If a patient presents with sudden painless vision loss, evaluation with a detailed case history and fundus examination should be attempted with direct ophthalmoscopy. If the patient first presents to an optometrist or ophthalmologist, dilated fundus examination and optical coherence tomography (OCT) of the macula will be performed. If the macula shows edema on OCT (Figures 5A and 5B), referral to a retinal specialist is recommended. A retinal specialist will be able to administer intravitreal corticosteroid or initiate an anti–vascular endothelial growth factor (anti-VEGF) treatment regimen for the patient (Video).
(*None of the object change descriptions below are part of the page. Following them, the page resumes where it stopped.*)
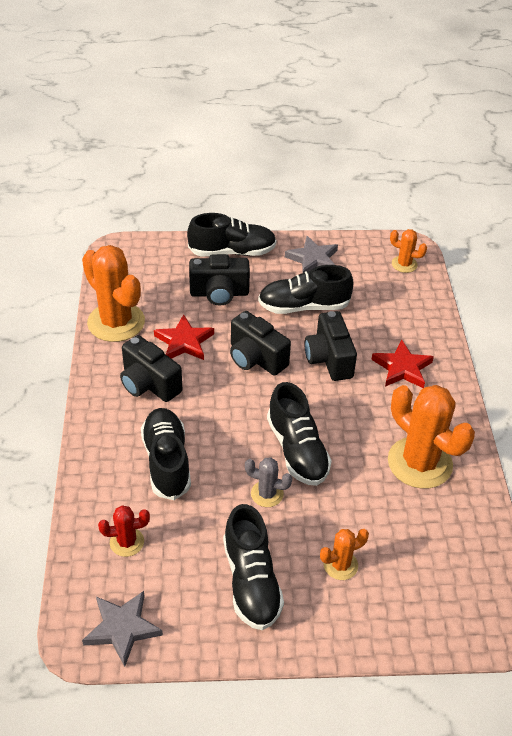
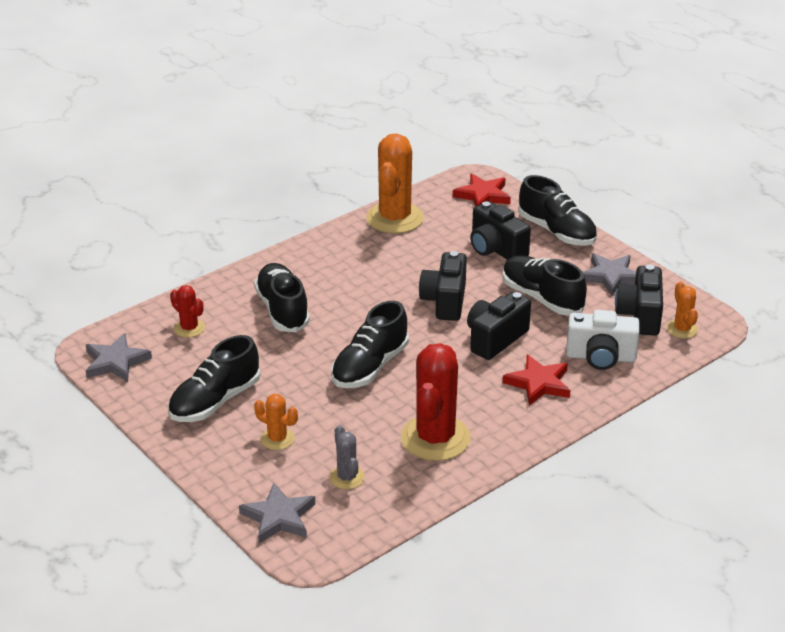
camera: 55 degrees right, 10 degrees down
(149, 384) = (349, 264): black camera -> black camera (640, 315)
(167, 462) = (282, 310): black shoe -> black shoe turned 60 degrees counterclockwise
(184, 342) = (416, 259): red star -> red star (483, 195)
(267, 494) = (306, 371): grey cactus -> grey cactus (347, 477)
(400, 320) = (600, 357): none -> white camera
(419, 463) = (435, 438): orange cactus -> red cactus
(444, 622) = (279, 517): none -> grey star

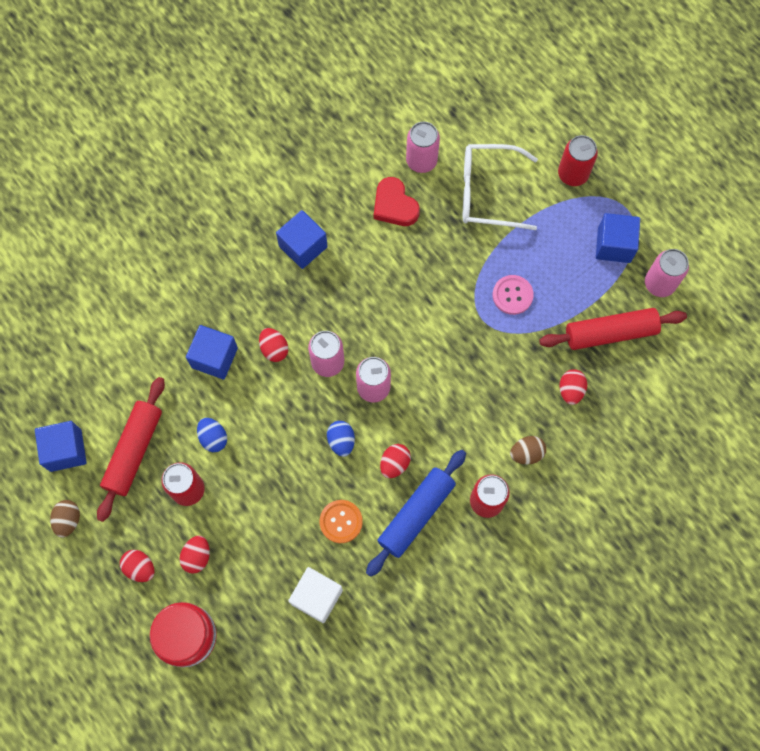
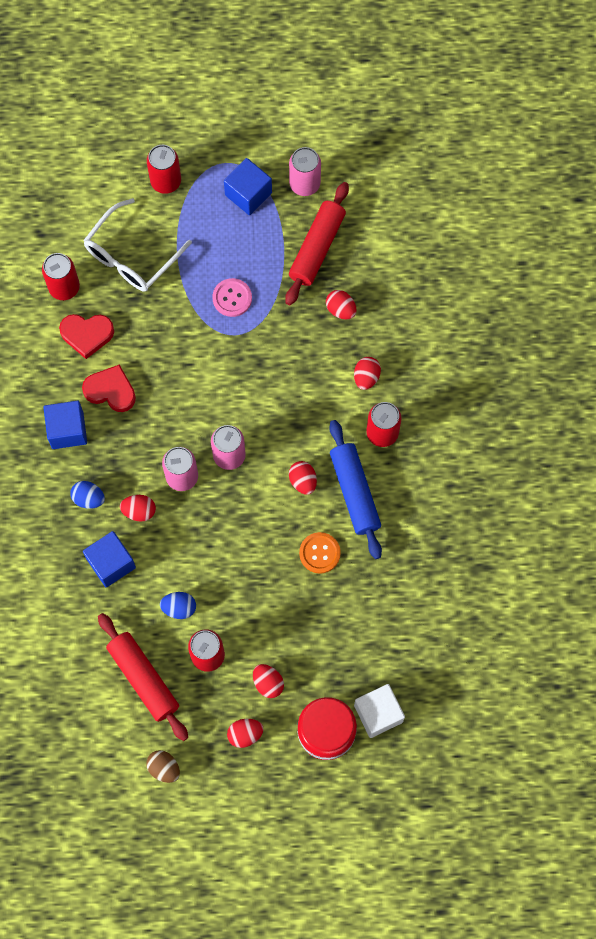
camera: 55 degrees left, 0 degrees up
(65, 450) = (102, 734): blue cube -> none
(317, 597) = (366, 611): white cube -> white cube (378, 713)
(341, 441) = (255, 509): blue egg -> blue egg (88, 498)
(361, 256) = (111, 390): none -> red heart
(421, 161) = (64, 287): pink can -> red can
(526, 453) = (366, 377): brown egg -> red egg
The patient usually continues to receive a series of anti-VEGF injections.4,8 Treatment with anti-VEGF is initiated early, especially if nonperfusion of the retina is present. Nonperfusion of the retina can be identified with traditional fluorescein angiography or OCT-angiography (Figure 6). Anti-VEGF treatment usually lasts for more than a year. If the patient remains stable for 6 months without anti-VEGF after the first year, they can be monitored every few months. If stability is not present, the patient may need additional anti-VEGF injections. Intravitreal corticosteroid can provide benefit in patients initially, but that benefit may regress. Long-term use of corticosteroids can cause complications; however, certain cases may require continuous intravitreal corticosteroids.8 HRVO is managed very similarly to CRVO.6

Fig 5A
Figure 5A. OCT scan showing BRVO presenting with macular edema within the inner nuclear layer (arrow).

Fig 5B
Figure 5B. Normal OCT scan of the macula. The arrow shows a normal appearance of the same area that has edema in Figure 5A.
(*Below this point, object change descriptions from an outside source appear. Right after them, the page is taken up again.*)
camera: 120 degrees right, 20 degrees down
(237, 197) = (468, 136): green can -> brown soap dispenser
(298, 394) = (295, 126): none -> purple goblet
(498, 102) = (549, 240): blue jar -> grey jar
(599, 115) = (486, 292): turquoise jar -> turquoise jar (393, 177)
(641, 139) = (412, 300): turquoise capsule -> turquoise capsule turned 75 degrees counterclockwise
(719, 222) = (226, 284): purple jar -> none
Video. Intravitreal injection of anti-VEGF agent in a patient with a vein occlusion in the right eye.

Fig 6
Figure 6. OCT angiography of the left eye with a BRVO in the superior temporal quadrant. The dark areas are known as blockage and correspond to retinal hemorrhages. The superior retinal veins are dilated and show inflammation signifying leakage.

 

BRVO occlusions will also require a referral to a retinal specialist after initial evaluation. BRVO is often managed with both laser photocoagulation and anti-VEGF injections if nonperfusion is present. There is research that scatter laser photocoagulation reduces the chance of neovascularization developing in patients with a BRVO.5,8

The patients’ primary care physician needs to be involved in all of these cases and help manage the systemic risk factors, including hypertension, diabetes, hypercoagulable conditions, and other risk factors. Based on their risk factors, patients will need an assessment that may include fasting blood glucose level, hemoglobin A1c level, lipid profile, erythrocyte sedimentation rate, C-reactive protein level, syphilis testing, angiotensin-converting enzyme level, a complete blood cell count with differentials and platelets, and prothrombin time/partial thromboplastin time. In appropriate cases, a hypercoagulable panel (ie, protein C activity, protein S activity, homocysteine, antiphospholipid antibody, antithrombin III, factor V Leiden) may need to be obtained. Patients should also be educated on cessation of smoking and maintaining a healthy weight and lifestyle.5

CONCLUSION

Overall it is important that a patient with sudden unilateral painless vision loss be recognized and managed appropriately. Primary care physicians need to be aware that these cases need referral to a retinal specialist in order to properly manage the ocular condition. The primary care physician is also critical in managing the systemic factors that have contributed to a vein occlusion.